5/10/2026, 11:26:43 PM

Artisan's 'Fire Steve. Hire Ava.' Subway Ads Spark Backlash Over Replacing Human Sales Staff

Artisan launched subway and billboard ads in New York City and San Francisco that contrast a human employee texting he won’t come in with an AI sales agent claiming dozens of meetings and over a thousand prospects;

Artisan launched high-visibility posters and subway car ads in New York City that juxtapose a human employee with an AI sales agent under the headline “Fire Steve. Hire Ava.” The campaign’s blunt message has quickly drawn heavy online attention and public backlash, posing an early test of whether provocative automation advertising can convert visibility into customers without alienating workers and the public.

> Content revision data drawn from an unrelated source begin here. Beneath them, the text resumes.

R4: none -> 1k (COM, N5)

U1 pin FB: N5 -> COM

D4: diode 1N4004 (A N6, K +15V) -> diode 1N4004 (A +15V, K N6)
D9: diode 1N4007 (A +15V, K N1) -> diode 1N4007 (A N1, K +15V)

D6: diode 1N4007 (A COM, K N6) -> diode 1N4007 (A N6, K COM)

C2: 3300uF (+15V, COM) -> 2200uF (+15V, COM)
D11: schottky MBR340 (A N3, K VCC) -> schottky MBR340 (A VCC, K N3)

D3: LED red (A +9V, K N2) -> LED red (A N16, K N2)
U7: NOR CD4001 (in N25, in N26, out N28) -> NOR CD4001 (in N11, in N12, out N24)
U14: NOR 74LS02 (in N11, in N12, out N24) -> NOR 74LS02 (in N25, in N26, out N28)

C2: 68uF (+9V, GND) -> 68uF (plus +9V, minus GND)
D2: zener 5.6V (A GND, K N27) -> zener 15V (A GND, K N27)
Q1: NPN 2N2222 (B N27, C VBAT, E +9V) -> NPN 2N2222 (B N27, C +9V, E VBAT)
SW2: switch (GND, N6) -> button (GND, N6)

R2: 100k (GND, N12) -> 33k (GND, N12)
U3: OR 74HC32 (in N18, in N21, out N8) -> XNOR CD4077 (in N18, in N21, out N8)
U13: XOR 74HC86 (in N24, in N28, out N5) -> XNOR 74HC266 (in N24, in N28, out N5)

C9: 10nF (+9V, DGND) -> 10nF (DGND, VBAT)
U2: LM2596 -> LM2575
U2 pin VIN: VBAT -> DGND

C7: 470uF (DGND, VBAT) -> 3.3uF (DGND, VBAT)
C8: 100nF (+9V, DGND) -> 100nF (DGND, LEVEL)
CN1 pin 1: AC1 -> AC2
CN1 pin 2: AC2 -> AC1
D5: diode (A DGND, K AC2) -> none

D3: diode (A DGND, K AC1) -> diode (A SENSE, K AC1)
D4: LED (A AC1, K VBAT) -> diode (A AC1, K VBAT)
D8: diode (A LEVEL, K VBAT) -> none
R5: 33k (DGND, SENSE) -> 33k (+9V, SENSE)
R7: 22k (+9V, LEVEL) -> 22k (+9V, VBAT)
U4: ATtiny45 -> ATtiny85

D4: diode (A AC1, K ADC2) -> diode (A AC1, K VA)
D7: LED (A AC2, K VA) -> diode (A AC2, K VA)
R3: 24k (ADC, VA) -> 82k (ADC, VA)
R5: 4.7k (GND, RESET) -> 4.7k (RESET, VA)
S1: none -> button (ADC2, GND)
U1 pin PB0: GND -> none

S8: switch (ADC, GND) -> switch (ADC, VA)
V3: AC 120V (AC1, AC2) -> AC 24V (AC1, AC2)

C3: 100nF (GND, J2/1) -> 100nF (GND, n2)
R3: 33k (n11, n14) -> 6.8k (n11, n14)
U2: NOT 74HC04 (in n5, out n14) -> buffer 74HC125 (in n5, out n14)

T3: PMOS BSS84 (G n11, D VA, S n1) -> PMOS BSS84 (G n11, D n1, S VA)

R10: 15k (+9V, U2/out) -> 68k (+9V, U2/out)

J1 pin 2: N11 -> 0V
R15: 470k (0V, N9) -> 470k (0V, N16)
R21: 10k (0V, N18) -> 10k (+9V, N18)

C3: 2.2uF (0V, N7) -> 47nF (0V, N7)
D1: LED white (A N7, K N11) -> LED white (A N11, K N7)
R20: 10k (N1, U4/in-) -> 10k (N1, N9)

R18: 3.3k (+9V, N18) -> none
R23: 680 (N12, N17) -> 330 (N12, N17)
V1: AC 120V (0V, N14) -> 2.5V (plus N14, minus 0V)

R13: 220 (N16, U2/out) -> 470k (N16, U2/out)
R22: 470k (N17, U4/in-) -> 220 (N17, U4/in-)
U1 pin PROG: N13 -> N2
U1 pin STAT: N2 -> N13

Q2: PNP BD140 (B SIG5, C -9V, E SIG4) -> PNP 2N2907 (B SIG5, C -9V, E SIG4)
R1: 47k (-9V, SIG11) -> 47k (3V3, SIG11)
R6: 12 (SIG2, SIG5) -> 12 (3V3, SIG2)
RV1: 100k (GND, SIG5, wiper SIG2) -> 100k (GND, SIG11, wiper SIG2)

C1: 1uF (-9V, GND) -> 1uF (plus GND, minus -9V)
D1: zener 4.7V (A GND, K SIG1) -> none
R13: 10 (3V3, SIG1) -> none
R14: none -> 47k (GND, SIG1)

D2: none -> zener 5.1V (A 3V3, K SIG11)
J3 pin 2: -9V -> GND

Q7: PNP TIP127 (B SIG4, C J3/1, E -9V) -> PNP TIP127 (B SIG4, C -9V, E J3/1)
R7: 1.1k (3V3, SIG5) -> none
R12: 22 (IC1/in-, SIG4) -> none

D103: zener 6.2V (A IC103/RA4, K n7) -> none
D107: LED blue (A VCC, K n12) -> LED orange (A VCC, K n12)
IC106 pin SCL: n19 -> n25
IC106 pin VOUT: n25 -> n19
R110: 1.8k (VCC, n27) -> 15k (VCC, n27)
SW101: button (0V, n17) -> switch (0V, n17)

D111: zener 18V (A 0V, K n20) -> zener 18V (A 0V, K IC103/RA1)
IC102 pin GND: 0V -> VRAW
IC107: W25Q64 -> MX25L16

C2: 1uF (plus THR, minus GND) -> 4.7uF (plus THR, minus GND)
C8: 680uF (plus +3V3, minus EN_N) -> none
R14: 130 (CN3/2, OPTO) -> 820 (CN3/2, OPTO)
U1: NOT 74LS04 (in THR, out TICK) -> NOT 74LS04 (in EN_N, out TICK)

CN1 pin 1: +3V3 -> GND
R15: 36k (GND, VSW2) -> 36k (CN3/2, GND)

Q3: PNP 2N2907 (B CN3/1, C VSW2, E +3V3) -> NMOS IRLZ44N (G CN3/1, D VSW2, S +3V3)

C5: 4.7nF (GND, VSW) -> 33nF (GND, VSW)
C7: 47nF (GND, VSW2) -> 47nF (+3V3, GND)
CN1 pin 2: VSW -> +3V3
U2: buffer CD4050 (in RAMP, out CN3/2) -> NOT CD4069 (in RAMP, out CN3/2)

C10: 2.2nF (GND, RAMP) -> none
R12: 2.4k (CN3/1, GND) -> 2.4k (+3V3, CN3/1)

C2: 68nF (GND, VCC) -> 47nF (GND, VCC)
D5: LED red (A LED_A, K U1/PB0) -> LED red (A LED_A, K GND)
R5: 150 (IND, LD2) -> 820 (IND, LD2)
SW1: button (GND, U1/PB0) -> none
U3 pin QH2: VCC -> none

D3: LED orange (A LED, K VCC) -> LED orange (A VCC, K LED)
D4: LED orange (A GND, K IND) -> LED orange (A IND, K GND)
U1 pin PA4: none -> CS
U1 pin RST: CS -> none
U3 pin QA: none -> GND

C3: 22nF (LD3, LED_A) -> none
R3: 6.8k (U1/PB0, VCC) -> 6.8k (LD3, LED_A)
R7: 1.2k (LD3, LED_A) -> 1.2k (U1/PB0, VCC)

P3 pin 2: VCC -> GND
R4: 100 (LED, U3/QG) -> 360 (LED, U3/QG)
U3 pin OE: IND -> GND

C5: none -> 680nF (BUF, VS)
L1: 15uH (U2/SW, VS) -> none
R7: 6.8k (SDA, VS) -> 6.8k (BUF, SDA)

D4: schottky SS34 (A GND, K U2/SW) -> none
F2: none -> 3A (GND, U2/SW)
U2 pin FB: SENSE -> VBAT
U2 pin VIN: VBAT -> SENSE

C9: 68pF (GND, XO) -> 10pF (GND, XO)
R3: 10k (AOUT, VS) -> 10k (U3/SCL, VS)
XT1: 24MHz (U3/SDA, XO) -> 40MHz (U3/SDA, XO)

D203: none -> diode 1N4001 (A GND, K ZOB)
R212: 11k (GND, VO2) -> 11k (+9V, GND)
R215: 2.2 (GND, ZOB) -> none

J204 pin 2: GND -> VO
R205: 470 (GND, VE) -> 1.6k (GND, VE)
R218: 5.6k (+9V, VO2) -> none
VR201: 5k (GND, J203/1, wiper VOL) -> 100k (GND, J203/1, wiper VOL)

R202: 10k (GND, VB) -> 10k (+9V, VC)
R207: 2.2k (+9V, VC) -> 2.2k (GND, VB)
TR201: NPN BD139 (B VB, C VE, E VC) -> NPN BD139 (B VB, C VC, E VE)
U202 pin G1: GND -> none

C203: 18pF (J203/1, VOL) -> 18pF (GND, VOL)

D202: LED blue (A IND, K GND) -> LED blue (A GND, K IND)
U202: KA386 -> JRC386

The featured ad pairs a text bubble from a human labeled Steve — “not coming in today sry” — with copy from an AI sales agent named Ava boasting she “booked 12 meetings” and “researched 1,269 prospects.” The visual and phrasing are central to the execution, using direct comparison to promote the AI’s productivity claims.

The campaign ties directly to Artisan’s product positioning: the company offers an AI agent intended to replace routine, low-level sales representatives in outbound workflows. Artisan has used similarly blunt messaging on additional billboards in New York City and San Francisco with slogans such as “Your next hire isn’t human” and “Stop hiring humans,” signaling an intentional branding strategy that foregrounds automation over human staff. That marketing approach landed against a broader public unease about automation. Reporting cites a poll finding that roughly 71% of Americans were concerned AI would permanently put humans out of work as of 2025, a backdrop that helps explain why the ads prompted sharp reactions rather than neutral curiosity.

Social media responses have been largely critical, illustrating the reputational risk Artisan faces even as the campaign amplifies its name. One cited example is a May 7, 2026 post by user @coopercooper, who shared the ad and wrote, “goddamn this sucks.” Coverage includes a credited photograph (Chris Amico/Flickr, CC BY — NC-ND 2.0), underscoring how the creative’s visuals have amplified the online conversation.

The core question remains whether the shock value will pay off commercially: the ads have achieved reach and visibility, but critics argue the approach could damage relationships with workers and wider audiences. The campaign leaves open whether the trade — off—outrage for recognition — will translate into sustainable customer acquisition for Artisan’s AI agents.